Combining Gel Retardation and Footprinting to Determine Protein-DNA Interactions of Specific and/or Less Stable Complexes

Meng-Lun Hsieh; Alice Boulanger; Leslie G Knipling; Deborah M Hinton

doi:10.21769/BioProtoc.3843

Combining Gel Retardation and Footprinting to Determine Protein-DNA Interactions of Specific and/or Less Stable Complexes

Bio Protoc. 2020 Dec 5;10(23):e3843. doi: 10.21769/BioProtoc.3843.

Authors

Meng-Lun Hsieh^{1

2}, Alice Boulanger¹, Leslie G Knipling¹, Deborah M Hinton¹

Affiliations

¹ Gene Expression and Regulation Section, Laboratory of Cell and Molecular Biology, National Institute of Diabetes and Digestive and Kidney Diseases, National Institutes of Health, Bethesda, MD, USA.
² Department of Biochemistry and Molecular Biology, Michigan State University, East Lansing, MI, USA.

Abstract

DNA footprinting is a classic technique to investigate protein-DNA interactions.
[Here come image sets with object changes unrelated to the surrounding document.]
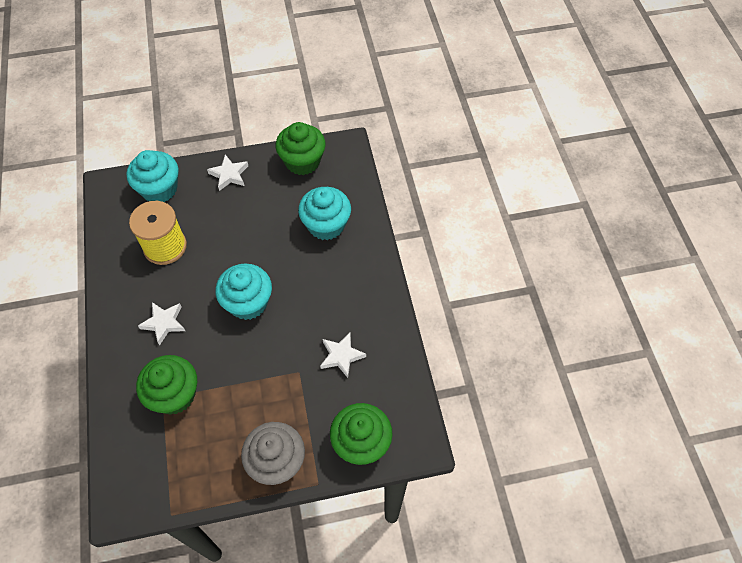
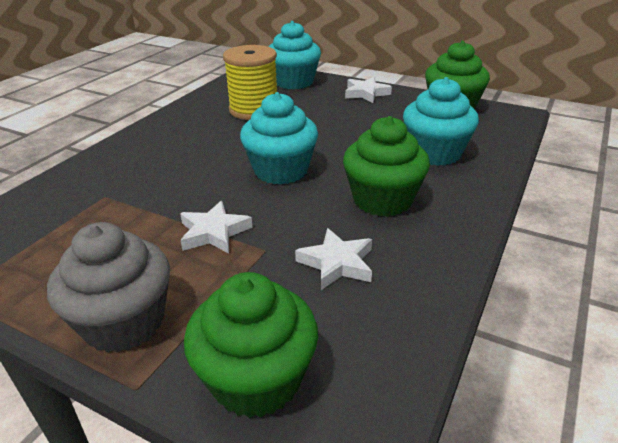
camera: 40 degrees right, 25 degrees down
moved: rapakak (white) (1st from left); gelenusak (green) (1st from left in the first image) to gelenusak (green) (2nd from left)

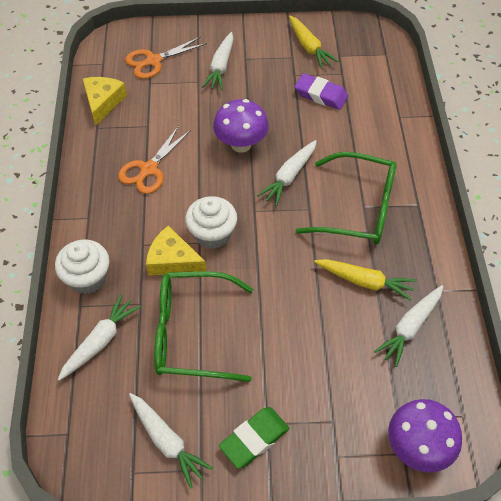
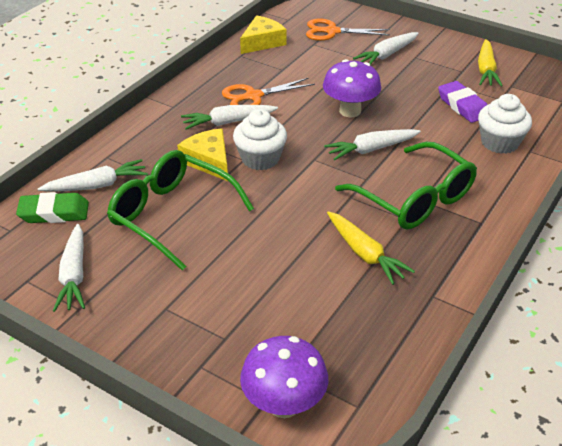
camera: 35 degrees right, 15 degrees down
moved: gelenusak (white) (1st from left in the first image) to gelenusak (white) (2nd from left); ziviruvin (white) (5th from left in the first image) to ziviruvin (white) (3rd from left); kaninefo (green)

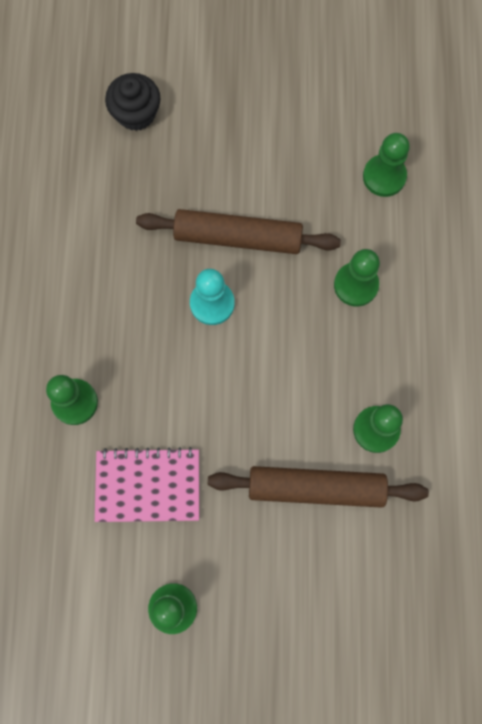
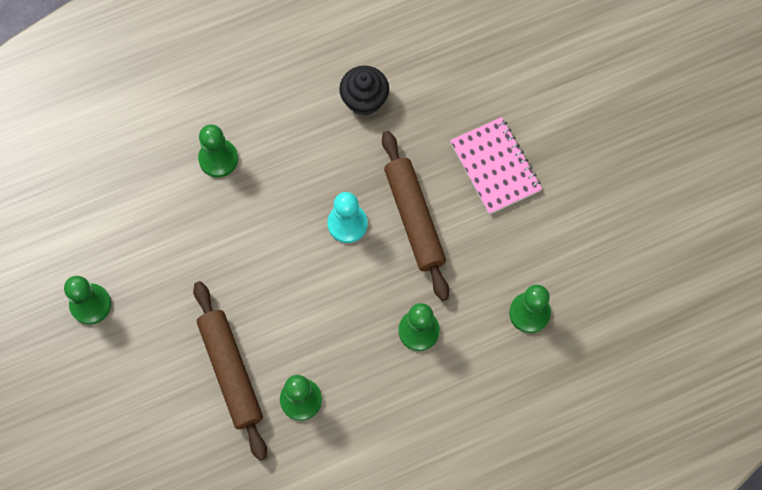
camera: 65 degrees right, 5 degrees down
moved: gelenusak (black); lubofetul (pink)

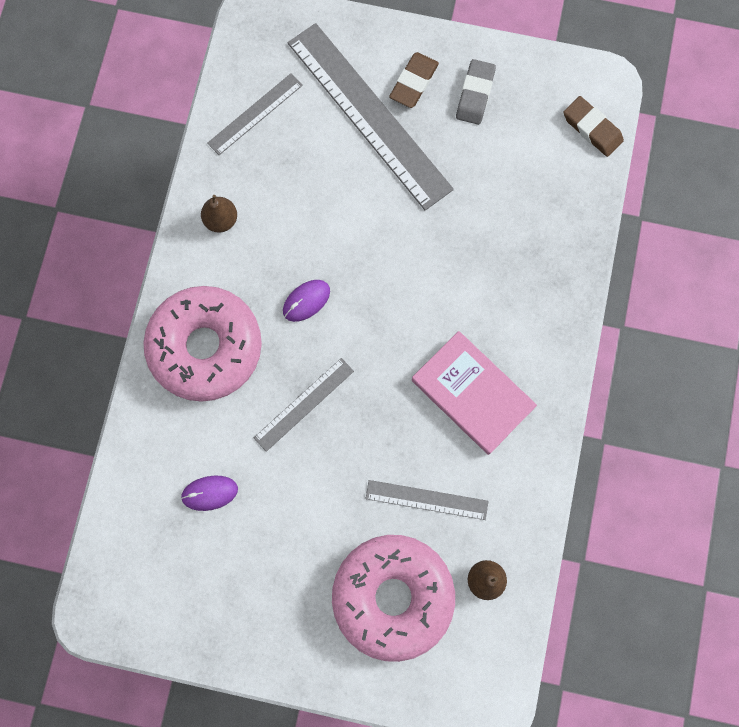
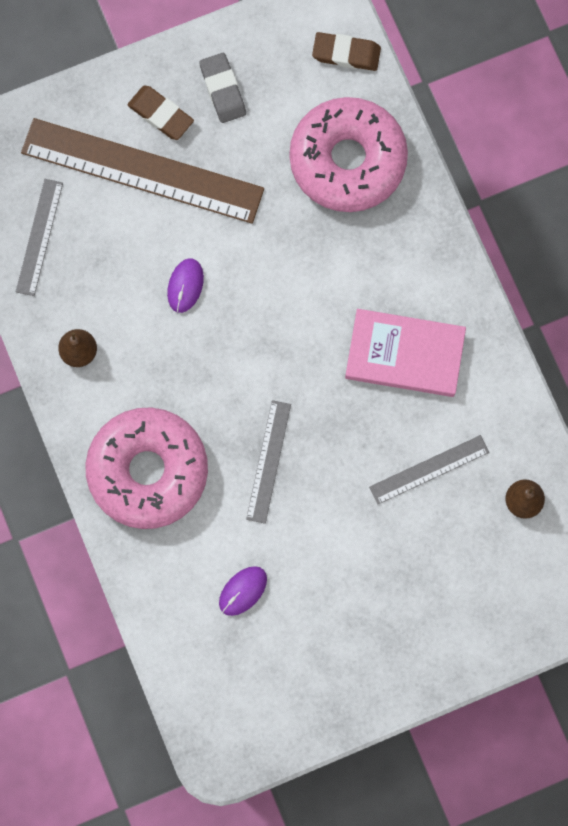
camera: 35 degrees left, 0 degrees up
moved: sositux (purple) (2nd from left in the first image) to sositux (purple) (1st from left); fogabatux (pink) (2nd from left)
recoloured: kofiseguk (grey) (3rd from left) to kofiseguk (brown)
turned: kaninefo (brown) (1st from left) 45 degrees counterclockwise

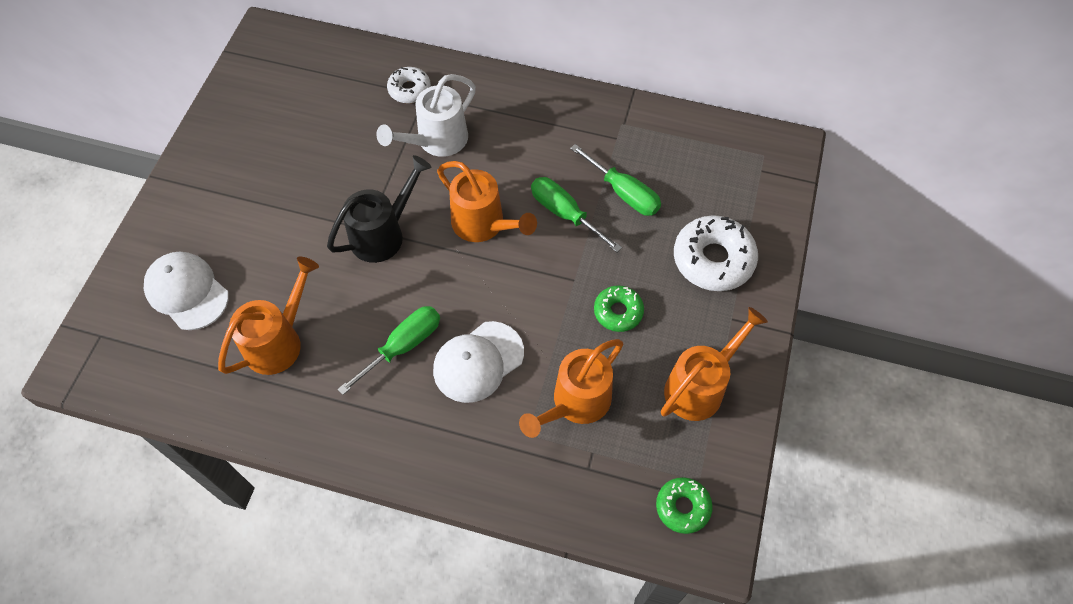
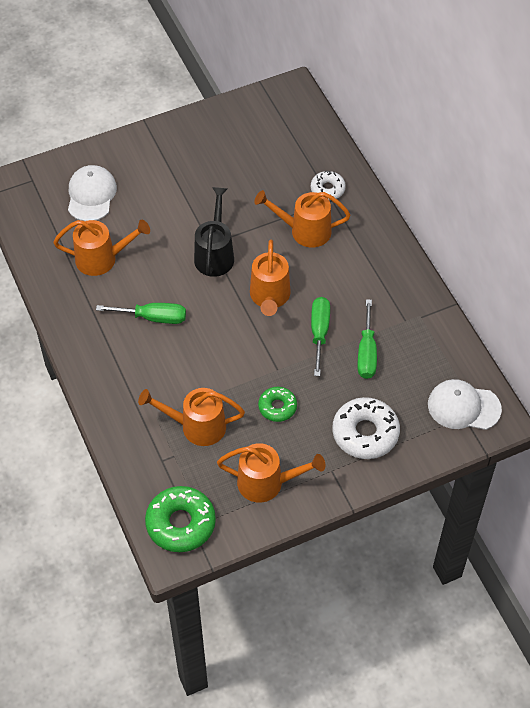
camera: 50 degrees right, 5 degrees down
moved: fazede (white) (2nd from left)
recoloured: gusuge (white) to gusuge (orange) (5th from left)
turned: gusuge (black) 90 degrees counterclockwise
resized: fogabatux (green) (2nd from left in the first image) x1.71

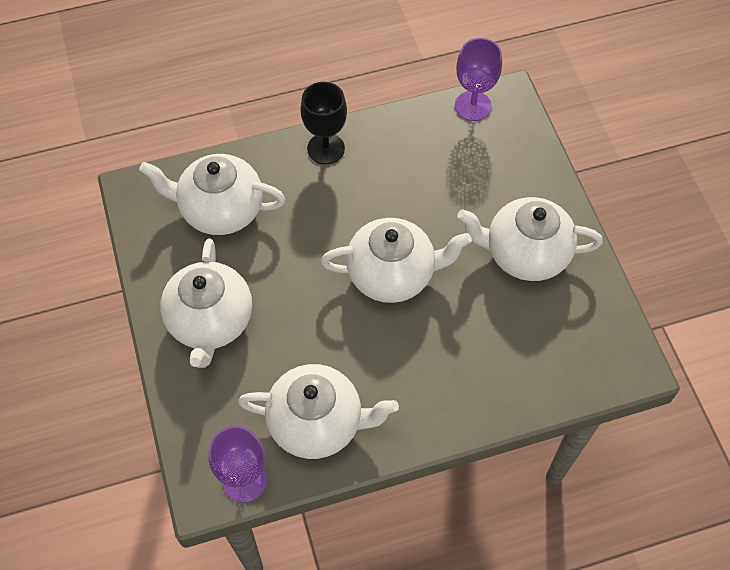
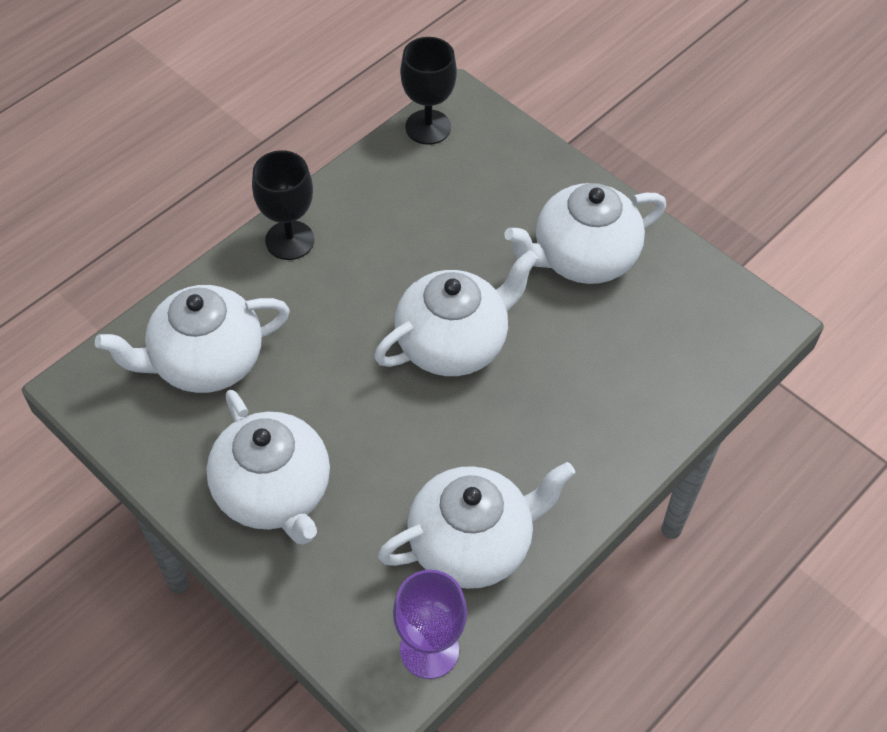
camera: 30 degrees left, 5 degrees down
recoloured: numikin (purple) (2nd from left) to numikin (black) (2nd from left)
However, traditional footprinting protocols can be unsuccessful or difficult to interpret if the binding of the protein to the DNA is weak, the protein has a fast off-rate, or if several different protein-DNA complexes are formed. Our protocol differs from traditional footprinting protocols, because it provides a method to isolate the protein-DNA complex from a native gel after treatment with the footprinting agent, thus removing the bound DNA from the free DNA or other protein-DNA complexes. The DNA is then extracted from the isolated complex before electrophoresis on a sequencing gel to determine the footprinting pattern. This analysis provides a possible solution for those who have been unable to use traditional footprinting methods to determine protein-DNA contacts.

Keywords: DNase I footprinting; EMSAs; Gel retardation assays; KMnO4 footprinting; Protein-DNA interactions.